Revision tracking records

+++++

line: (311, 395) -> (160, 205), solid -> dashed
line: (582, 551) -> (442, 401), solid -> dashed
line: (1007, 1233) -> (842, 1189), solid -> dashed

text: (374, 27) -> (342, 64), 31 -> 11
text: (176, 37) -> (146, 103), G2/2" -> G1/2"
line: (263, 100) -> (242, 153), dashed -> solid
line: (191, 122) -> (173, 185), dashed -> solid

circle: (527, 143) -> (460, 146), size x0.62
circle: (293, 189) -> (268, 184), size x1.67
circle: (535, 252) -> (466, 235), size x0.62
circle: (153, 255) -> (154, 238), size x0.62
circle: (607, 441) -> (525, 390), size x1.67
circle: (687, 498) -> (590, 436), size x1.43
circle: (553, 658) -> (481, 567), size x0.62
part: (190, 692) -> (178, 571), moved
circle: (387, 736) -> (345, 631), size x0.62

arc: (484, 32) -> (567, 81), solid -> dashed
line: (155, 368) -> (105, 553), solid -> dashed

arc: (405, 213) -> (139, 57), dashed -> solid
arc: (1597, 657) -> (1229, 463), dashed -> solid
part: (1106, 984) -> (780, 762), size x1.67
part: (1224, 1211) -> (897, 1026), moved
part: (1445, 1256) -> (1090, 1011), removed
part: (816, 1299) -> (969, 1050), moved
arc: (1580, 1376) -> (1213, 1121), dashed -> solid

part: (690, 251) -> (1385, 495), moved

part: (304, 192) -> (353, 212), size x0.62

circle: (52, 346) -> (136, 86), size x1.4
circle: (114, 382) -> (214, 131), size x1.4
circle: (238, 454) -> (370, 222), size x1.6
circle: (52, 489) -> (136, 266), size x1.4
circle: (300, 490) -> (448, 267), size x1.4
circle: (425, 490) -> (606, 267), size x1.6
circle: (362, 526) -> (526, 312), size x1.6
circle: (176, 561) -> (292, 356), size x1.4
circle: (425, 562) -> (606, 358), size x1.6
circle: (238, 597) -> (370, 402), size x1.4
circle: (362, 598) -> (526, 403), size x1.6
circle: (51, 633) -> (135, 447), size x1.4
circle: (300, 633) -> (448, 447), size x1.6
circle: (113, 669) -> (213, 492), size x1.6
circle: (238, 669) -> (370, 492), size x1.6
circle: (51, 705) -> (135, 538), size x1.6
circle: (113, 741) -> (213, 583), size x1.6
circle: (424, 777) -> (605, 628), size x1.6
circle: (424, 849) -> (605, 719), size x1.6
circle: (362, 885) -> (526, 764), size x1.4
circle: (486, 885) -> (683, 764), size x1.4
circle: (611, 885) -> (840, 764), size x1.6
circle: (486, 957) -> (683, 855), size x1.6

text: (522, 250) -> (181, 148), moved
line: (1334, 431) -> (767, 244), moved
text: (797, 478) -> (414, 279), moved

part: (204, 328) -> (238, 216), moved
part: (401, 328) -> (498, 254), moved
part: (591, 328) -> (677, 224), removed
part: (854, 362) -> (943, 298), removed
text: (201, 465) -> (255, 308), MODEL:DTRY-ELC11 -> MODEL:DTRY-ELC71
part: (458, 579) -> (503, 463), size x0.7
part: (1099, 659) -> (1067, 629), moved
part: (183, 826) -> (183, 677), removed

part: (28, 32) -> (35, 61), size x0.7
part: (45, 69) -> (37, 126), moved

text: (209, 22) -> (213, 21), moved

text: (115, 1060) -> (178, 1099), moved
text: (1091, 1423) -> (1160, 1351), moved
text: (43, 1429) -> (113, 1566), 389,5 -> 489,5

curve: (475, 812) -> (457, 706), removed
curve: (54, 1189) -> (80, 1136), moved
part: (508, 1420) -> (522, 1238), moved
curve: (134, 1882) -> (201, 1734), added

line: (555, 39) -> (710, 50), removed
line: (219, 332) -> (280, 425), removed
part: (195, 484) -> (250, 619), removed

+++++

All of the data, from the first line to the last, should be written out exactly.

line: (311, 395) -> (160, 205), solid -> dashed
line: (582, 551) -> (442, 401), solid -> dashed
line: (1007, 1233) -> (842, 1189), solid -> dashed

text: (374, 27) -> (342, 64), 31 -> 11
text: (176, 37) -> (146, 103), G2/2" -> G1/2"
line: (263, 100) -> (242, 153), dashed -> solid
line: (191, 122) -> (173, 185), dashed -> solid

circle: (527, 143) -> (460, 146), size x0.62
circle: (293, 189) -> (268, 184), size x1.67
circle: (535, 252) -> (466, 235), size x0.62
circle: (153, 255) -> (154, 238), size x0.62
circle: (607, 441) -> (525, 390), size x1.67
circle: (687, 498) -> (590, 436), size x1.43
circle: (553, 658) -> (481, 567), size x0.62
part: (190, 692) -> (178, 571), moved
circle: (387, 736) -> (345, 631), size x0.62

arc: (484, 32) -> (567, 81), solid -> dashed
line: (155, 368) -> (105, 553), solid -> dashed

arc: (405, 213) -> (139, 57), dashed -> solid
arc: (1597, 657) -> (1229, 463), dashed -> solid
part: (1106, 984) -> (780, 762), size x1.67
part: (1224, 1211) -> (897, 1026), moved
part: (1445, 1256) -> (1090, 1011), removed
part: (816, 1299) -> (969, 1050), moved
arc: (1580, 1376) -> (1213, 1121), dashed -> solid

part: (690, 251) -> (1385, 495), moved

part: (304, 192) -> (353, 212), size x0.62

circle: (52, 346) -> (136, 86), size x1.4
circle: (114, 382) -> (214, 131), size x1.4
circle: (238, 454) -> (370, 222), size x1.6
circle: (52, 489) -> (136, 266), size x1.4
circle: (300, 490) -> (448, 267), size x1.4
circle: (425, 490) -> (606, 267), size x1.6
circle: (362, 526) -> (526, 312), size x1.6
circle: (176, 561) -> (292, 356), size x1.4
circle: (425, 562) -> (606, 358), size x1.6
circle: (238, 597) -> (370, 402), size x1.4
circle: (362, 598) -> (526, 403), size x1.6
circle: (51, 633) -> (135, 447), size x1.4
circle: (300, 633) -> (448, 447), size x1.6
circle: (113, 669) -> (213, 492), size x1.6
circle: (238, 669) -> (370, 492), size x1.6
circle: (51, 705) -> (135, 538), size x1.6
circle: (113, 741) -> (213, 583), size x1.6
circle: (424, 777) -> (605, 628), size x1.6
circle: (424, 849) -> (605, 719), size x1.6
circle: (362, 885) -> (526, 764), size x1.4
circle: (486, 885) -> (683, 764), size x1.4
circle: (611, 885) -> (840, 764), size x1.6
circle: (486, 957) -> (683, 855), size x1.6

text: (522, 250) -> (181, 148), moved
line: (1334, 431) -> (767, 244), moved
text: (797, 478) -> (414, 279), moved

part: (204, 328) -> (238, 216), moved
part: (401, 328) -> (498, 254), moved
part: (591, 328) -> (677, 224), removed
part: (854, 362) -> (943, 298), removed
text: (201, 465) -> (255, 308), MODEL:DTRY-ELC11 -> MODEL:DTRY-ELC71
part: (458, 579) -> (503, 463), size x0.7
part: (1099, 659) -> (1067, 629), moved
part: (183, 826) -> (183, 677), removed

part: (28, 32) -> (35, 61), size x0.7
part: (45, 69) -> (37, 126), moved

text: (209, 22) -> (213, 21), moved

text: (115, 1060) -> (178, 1099), moved
text: (1091, 1423) -> (1160, 1351), moved
text: (43, 1429) -> (113, 1566), 389,5 -> 489,5

curve: (475, 812) -> (457, 706), removed
curve: (54, 1189) -> (80, 1136), moved
part: (508, 1420) -> (522, 1238), moved
curve: (134, 1882) -> (201, 1734), added

line: (555, 39) -> (710, 50), removed
line: (219, 332) -> (280, 425), removed
part: (195, 484) -> (250, 619), removed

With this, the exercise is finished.